You have not fullfilled your obligation

Webmaster • August 22, 2024

We are challenged to leave aside guilt and become who God wants us to be.


Seamus Heaney, a great poet of our age, wrote a long poem called ‘Station Island’. They say that as a young man he left Northern Ireland when it was suffering the agony of ‘the Troubles’. That left him carrying a secret guilt that he had deserted people he grew up with, who bore the weight of suffering, some of them dying violently.


 In the poem, he goes to Lough Derg on pilgrimage to cleanse his soul. That is an island where people go to do penance. They fast and have very little sleep for three days, and they do certain prayer routines called ‘the Stations’. The island is known as ‘Station Island’, and the poem is named after it.

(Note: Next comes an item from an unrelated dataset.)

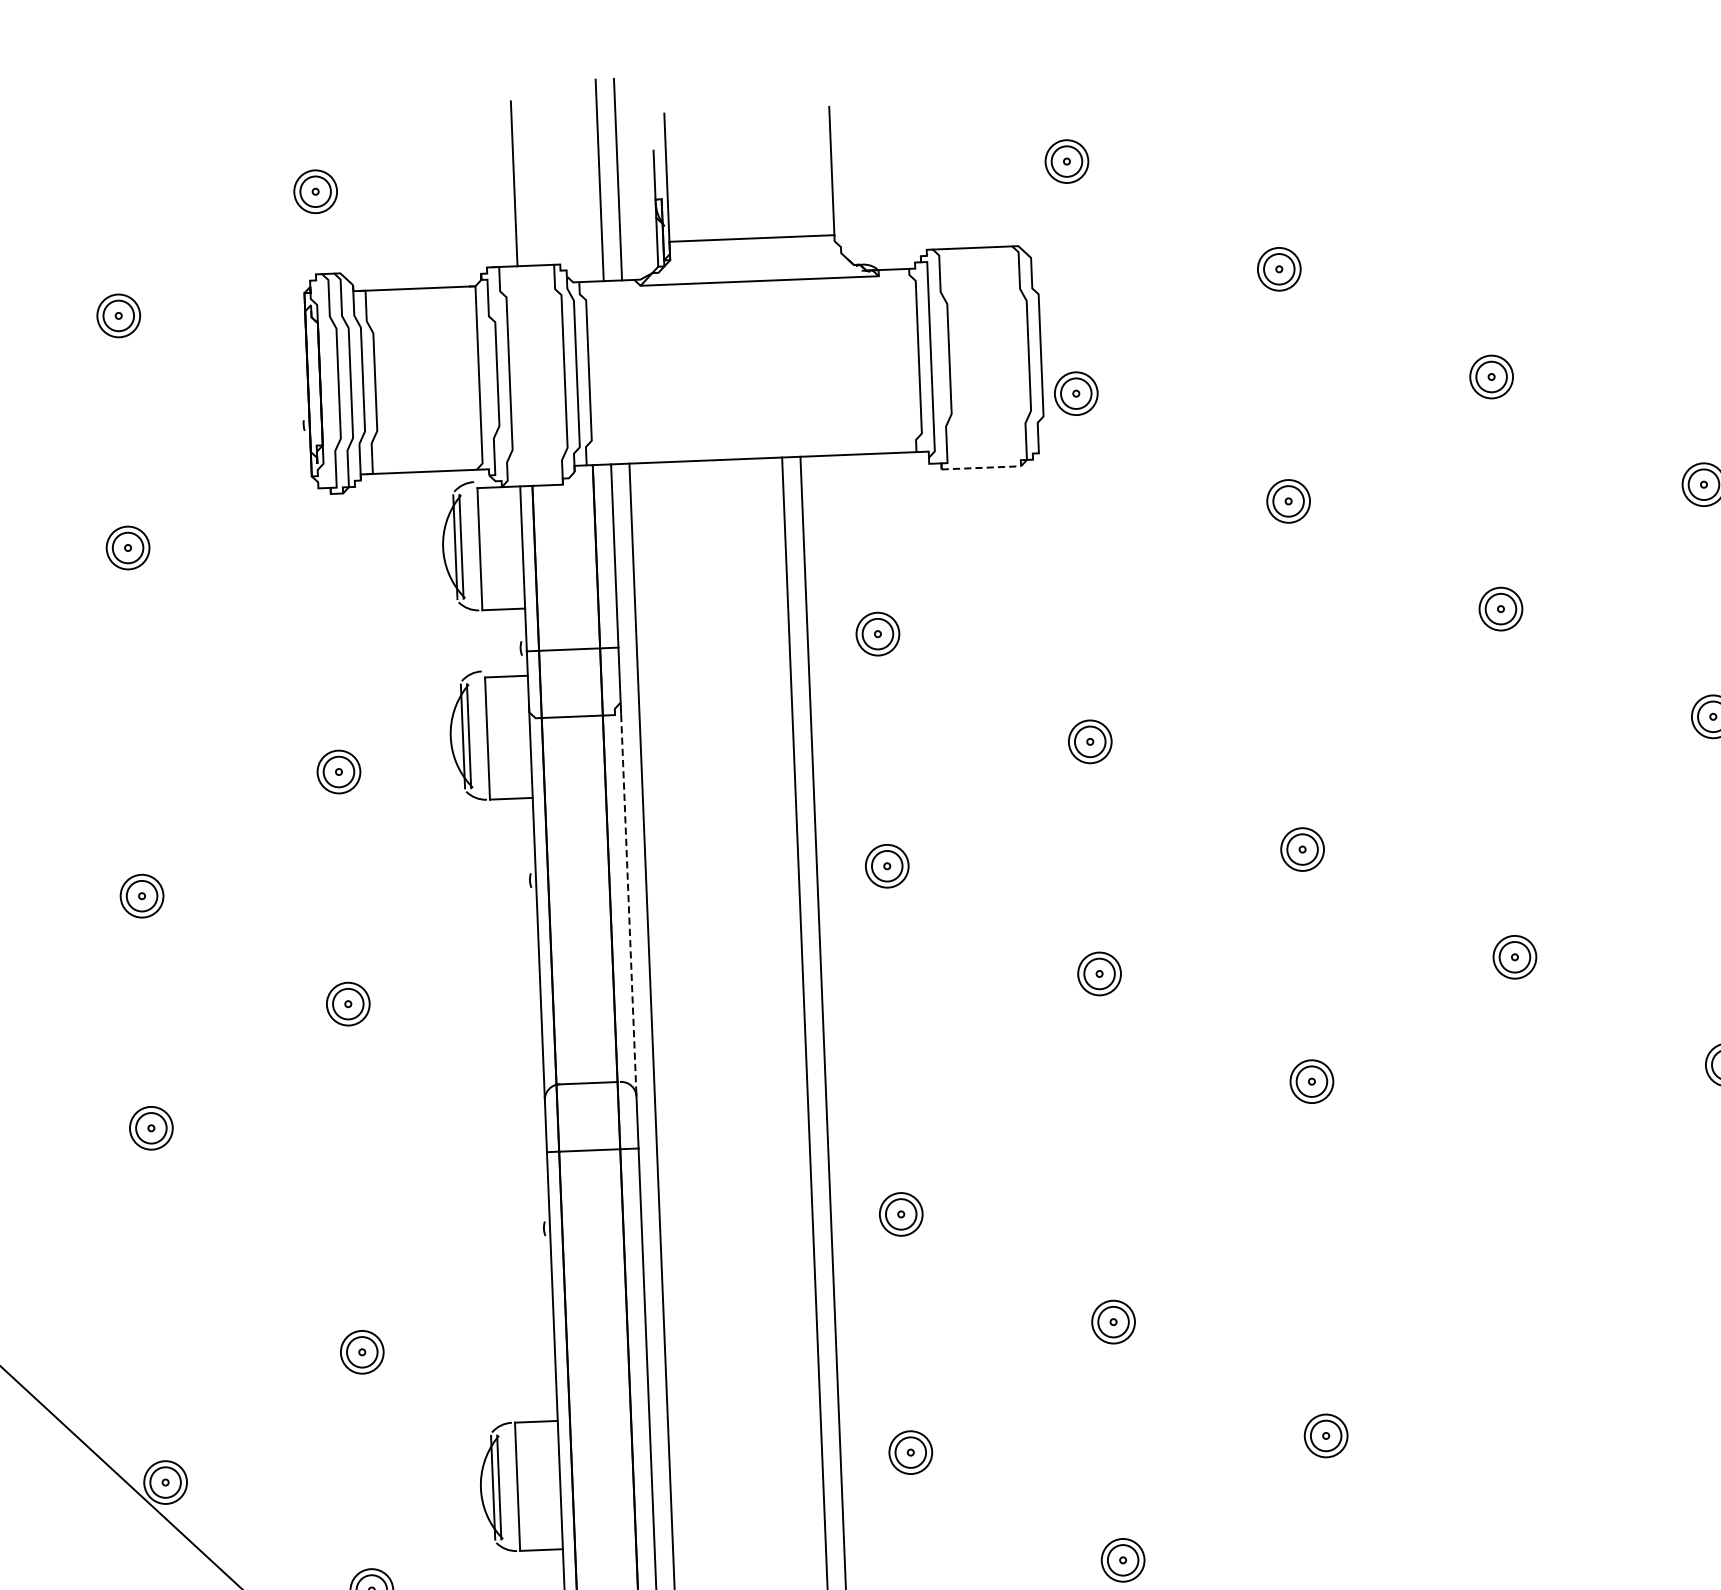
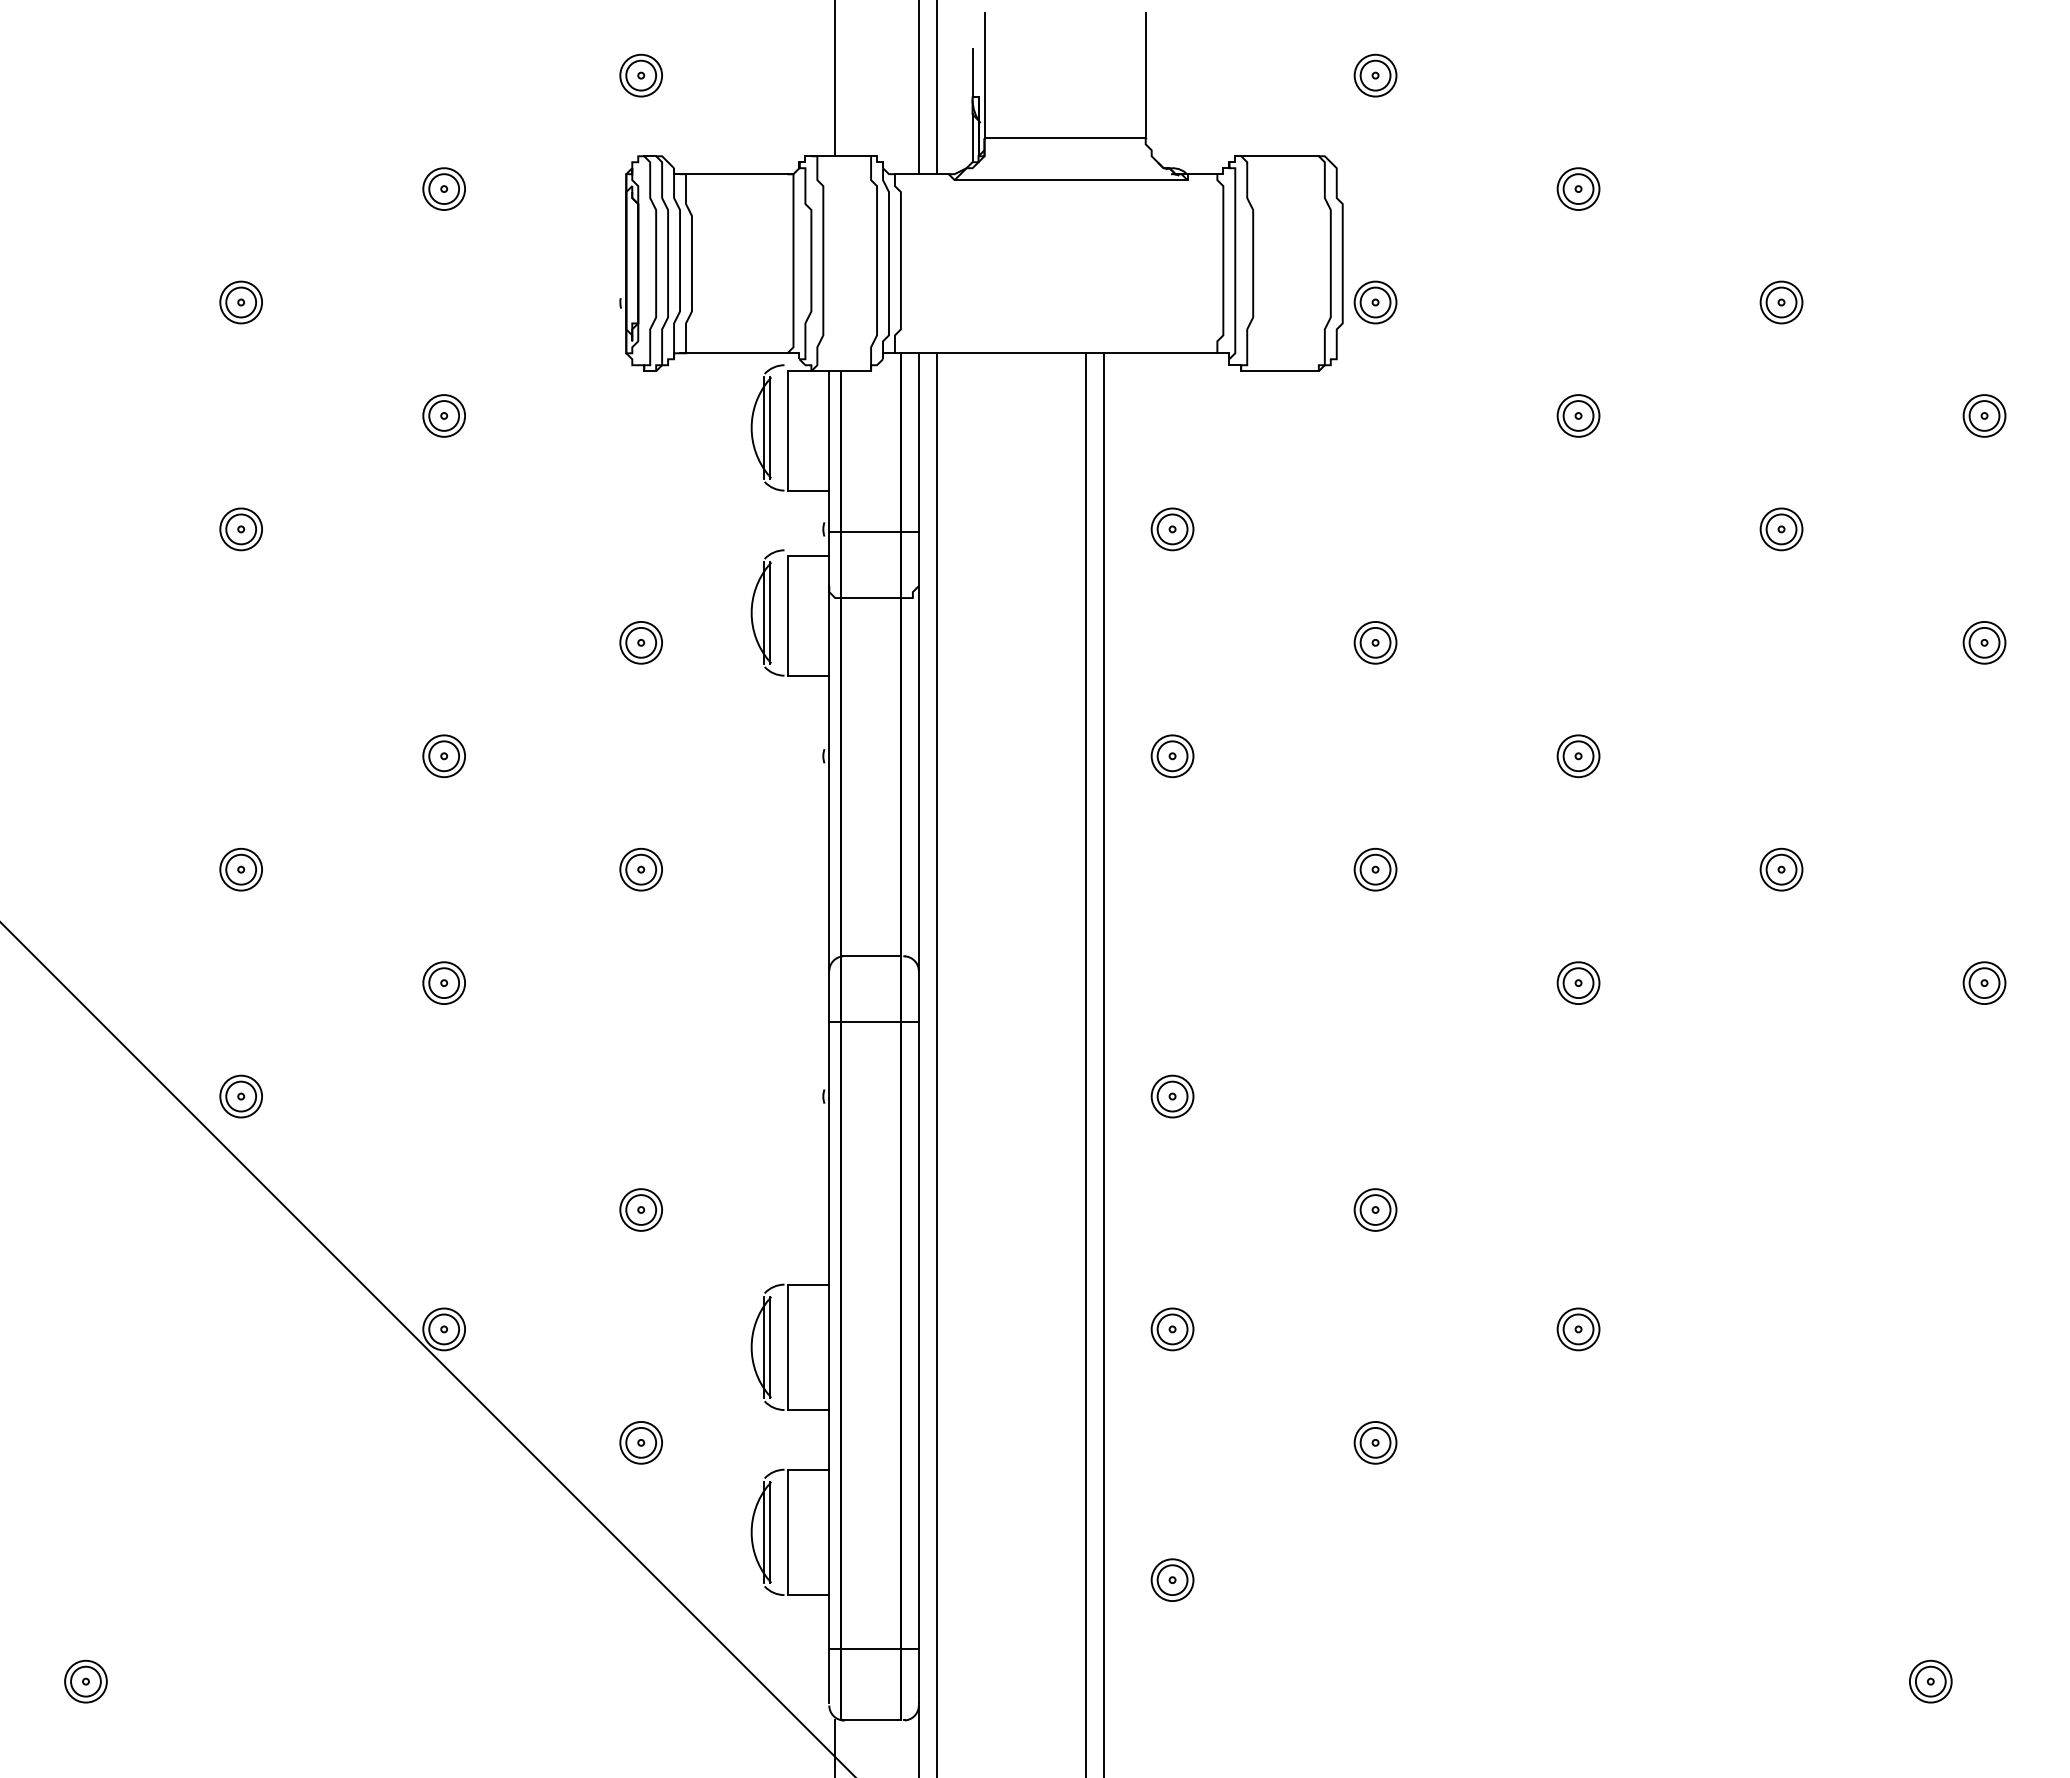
line: (981, 468) -> (1280, 371), dashed -> solid
line: (628, 903) -> (918, 782), dashed -> solid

As he is coming back in a rowing boat and about to land, a gnarled, upright, old man takes his hand to help him from the boat, and he speaks strict, strong words. He tells him: ‘You have not fulfilled your obligation’. He tells him not to be so earnest and fond of the sack cloth and ashes; he is suffocating himself with guilt. Stop it! It is dampening the fire within.


He tells him that guilt has caused him to fear; that has paralysed him. As a teacher of English Literature he is hiding behind echoing other people’s thoughts. He has to ‘sound his own note’. He has to go off at tangents when people go in circles, to stop using the language to explain old masters, and to use it to speak to his own time. He is to be a poet in earnest.


As I reread it after many readings, I could hear Jesus saying the same to me. Guilt eats us up and wastes God-given energy on self-absorption. The Lord says: ‘it’s not yourself you should be centred on but me. Step out sing the song I have put into your heart; I have made you for a special purpose. Pursue it!’